UI/UX Articles and Interesting Tidbits of the Week

Pedro Canhenha
4 min readSep 29, 2024

September//27//2024

Here are some interesting finds on UI/UX of the week!
Following a brief break.

1.

Soft Skills to Boost the Career. Dice’s blog always offer interesting insights or helpful reminders we should have as we navigate our professional careers. This article from Nick Kolakowski is a healthy call out for what has fallen under the umbrella of “soft skills”, that while tailored for tech driven professions, is actually perfectly suitable for any industry. The author highlights aspects such as problem-solving, communication, adaptability, teamwork, leadership, continuous learning, to name but a few, but the overall sentiment harks back to: curate yourself and invest in yourself and in your career for the long term, and not solely for a specific position or company one has in mind. Professionals should always keep in mind that they, themselves, should be the most important and focal point of their path, since jobs come and go, but investing in themselves will allow them to transfer their skills for other opportunities that come along. Worth reading through. Highlight of the article includes:

“Self-assessment: Reflect on your own experiences and behaviors. Are you consistently able to communicate effectively, collaborate with others, and solve problems efficiently? Consider seeking feedback from colleagues, mentors, or managers to gain a more objective perspective.
Observe others: Pay attention to how successful tech professionals demonstrate these soft skills in their work. Identify areas where you can learn from their examples.
Performance reviews: Review your past performance reviews to see if any recurring themes related to soft skills emerge. Use this feedback as an opportunity for growth.”

2.

Breaking Tech Monopolies. Very interesting article from the Shutterstock blog, detailing their stance on AI, and how their inventory of artifacts is being leveraged to both improve technology, while still being ethical and rewarding the creators for their essential role in providing that baseline for the algorithms to learn and keep expanding their footprint.
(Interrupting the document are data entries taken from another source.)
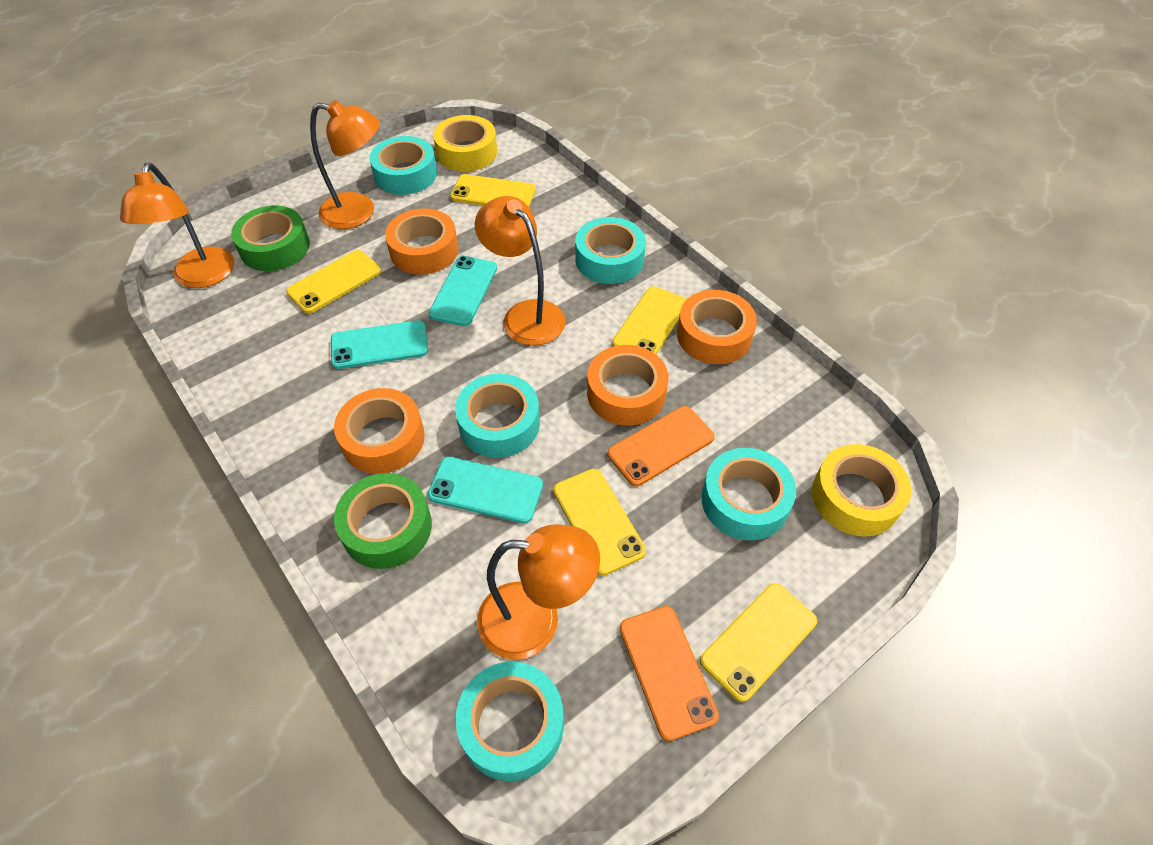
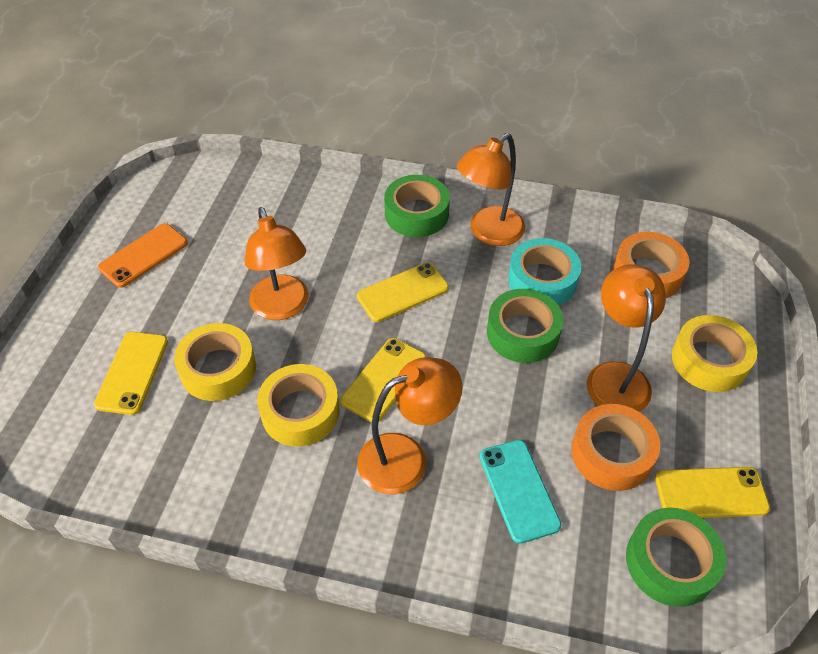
green tape: 2 -> 3
orange phone: 2 -> 1
orange tape: 4 -> 2
turquoise phone: 3 -> 1
turquoise tape: 5 -> 1
yellow phone: 5 -> 4
yellow tape: 2 -> 3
It’s an interesting perspective from a company that is known as an Image Bank (amongst other elements of course), with its array of contributors, and a reflection on how AI may disrupt this ecosystem (are basically contributors being rendered useless by leveraging generational AI). While rewarding the content providers is without question a way to ethically address any guilt there may exist in leveraging that content to further automate how their inventory is created, it does not address the larger question of what future lies for these human content providers. And that’s also something the article doesn’t address. Highlight of the article includes:

“Shutterstock’s role extends beyond sharing its extensive digital content library; it champions a holistic ecosystem that protects creators and intellectual property rights via a program called “dataset licensing.” Dataset licensing from Shutterstock allows customers to use images, videos, audio/SFX, or 3D models from its vast library specifically for machine learning purposes. This means AI models can learn from and use information from original content to generate new pieces. Shutterstock tailors these datasets to fit customers’ specific model training needs, carefully curating collections of assets.”

3.

Top Startups 2024. Every year Linkedin publishes their list of the top startups (and this according to multiple countries and areas of the world). This list in particular, focuses on the US alone, and still serves as a demonstrative statement that though the macro-economic environment hasn’t been the best, there’s still resilience and persistence pushing these young organizations forward. Even though the job market itself has been a challenging one, particularly for Tech (and we can also thank Twitter and its new ownership for both being a catalyst and for sanitizing the principle that you can layoff 70% or more of your staff without regard for consequences, or even full pay of severance), this list still reveals that opportunities do exist, and that focused entrepeneurs, backed by high performance teams, will continue to succeed. Highlight of the article includes:

“LinkedIn measures startups based on four pillars: employment growth, engagement, job interest and attraction of top talent. Employment growth is measured as percentage headcount increase over methodology time frame, which must be a minimum of 10%. Engagement looks at non-employee views and follows of the company’s LinkedIn page, as well as how many non-employees are viewing employees at that startup. Job interest counts the rate at which people are viewing and applying to jobs at the company, including both paid and unpaid postings. Attraction of top talent measures how many employees the startup has recruited away from any global LinkedIn Top Company, as a percentage of the startup’s total workforce. Data is normalized across all eligible startups. The methodology time frame is July 1, 2023 through June 30, 2024.”